Following are excerpts from the interview, which aired on Press TV (via the Internet) on February 4, 2014.


Interviewer: The United States says that it has managed to dismantle at least parts of Iran's nuclear program. What do you say to that?

Ali-Akbar Salehi: Well, you can come and see whether our nuclear sites, nuclear equipment, and nuclear facilities are dismantled or not. The only thing that we have stopped and suspended – and that was voluntarily – is the production of 20% enriched uranium. That's it.

Of course, there is another thing that we have undertaken. We have committed ourselves not to install main equipment – and it has been defined what that main equipment is – in the Arak 40 megawatt heavy water reactor.

The nuclear facilities are functioning, and our enrichment is proceeding. It is doing its work, it is producing the 5% enriched uranium, and those centrifuges that stopped producing the 20% will be producing 5% enriched uranium.

In other words, our production of 5% will increase, and the entire nuclear activity of Iran is going on.

[...]

The best part of this Joint Action Plan is the research part. It is so clear that R&D has no constraint.

[...]

We have always been at the negotiating table. It's the other side who appeared at some times, and disappeared at other times. We have never declined negotiating with the 5+1.

[...]

We have always shown our good intentions, but we hope that this time, they really come with good intentions and good faith. If they really come in good faith and with good intentions, this is an opportunity that they can utilize.
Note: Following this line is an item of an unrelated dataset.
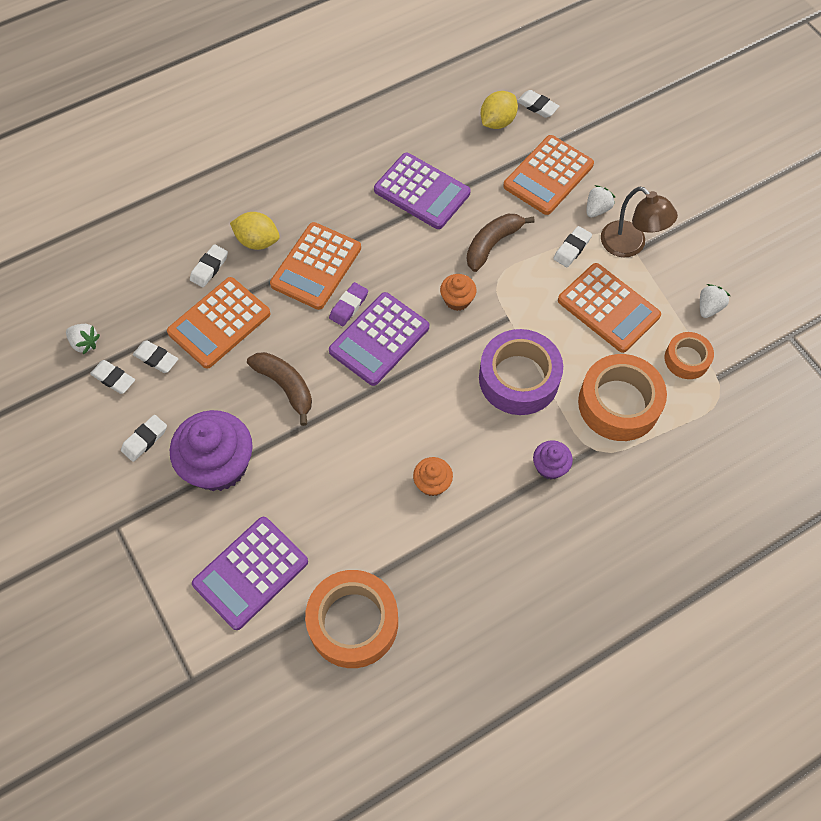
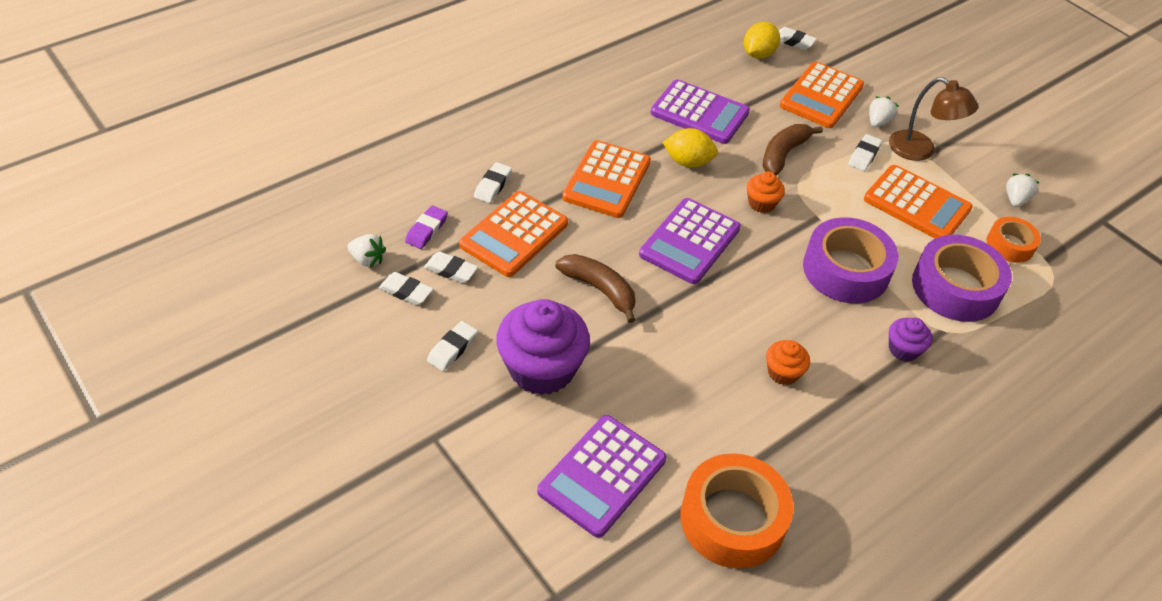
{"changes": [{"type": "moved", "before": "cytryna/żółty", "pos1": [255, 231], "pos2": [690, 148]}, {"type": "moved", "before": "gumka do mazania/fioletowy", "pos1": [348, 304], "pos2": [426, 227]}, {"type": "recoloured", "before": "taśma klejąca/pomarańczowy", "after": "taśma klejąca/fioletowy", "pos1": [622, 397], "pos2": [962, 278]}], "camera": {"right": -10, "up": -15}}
Otherwise, Iran will pursue its natural course.

[...]

Interviewer: If President Barack Obama is defeated by pro-Israeli lobbies in the Congress – the likes of Bob Menendez and Mark Kirk – and the United States decides to violate the terms of the Geneva deal, how long will it take, technically speaking, for Iran to get back on track?

Ali-Akbar Salehi: A few hours.

Interviewer: Will we do that?

Ali-Akbar Salehi: Well, if we need to produce 20% - yes, we will do it.
And from Matthias Kuntzel at TOI:
Last week I attended a discussion with Iran’s Foreign Minister Mohammed Javed Zarif and witnessed his ability to mesmerise his listeners. The event took place at the German Council of Foreign Affairs in Berlin.

Mr. Zarif succeeded in dazzling his audience – about 250 foreign policy experts — with commonplace sentences such as: “global security is indivisible”, “dialogue is necessary” or “war is not a good option.” He came across as an Iranian Gorbachev, a good-hearted reformer defying the powers of darkness.

Yet a few days earlier he had bowed his head before the grave of a particularly sinister figure — Hezbollah commander Imad Mughniyeh who was not only responsible for the 1983 suicide bombing that killed 241 U.S. soldiers in their barracks building in Beirut, but is also considered the “inventor” of Islamist suicide bombing.

This was not mentioned in Berlin. Zarif presented his country instead as “a status quo power” and an island of moderation within a sea of extremist violence. “We do not support terrorists,” he claimed with a mischievous smile. “We do not fund them.” “We will never start a military operation against anyone.” The audience hung on Zarif’s lips, nobody laughed. The fact, that Iran’s Revolutionary Guards interfere in Iraq and Lebanon and recruit and instruct Shiites from all over the world to conduct military operations in support of Assad was obviously forgotten.

The Berlin audience preferred to believe what Zarif claimed. It willingly surrendered to Zarif’s smile and sonorous bass and rewarded him with applause.

“You have built up today a lot of trust,” stated Paul Freiherr von Maltzahn, the Secretary General of the German Council of Foreign Affairs in his closing words of thanks.
Read the whole thing.

Iran only has to lie. The western media and politicians are very willing to do the rest of the propaganda work for them.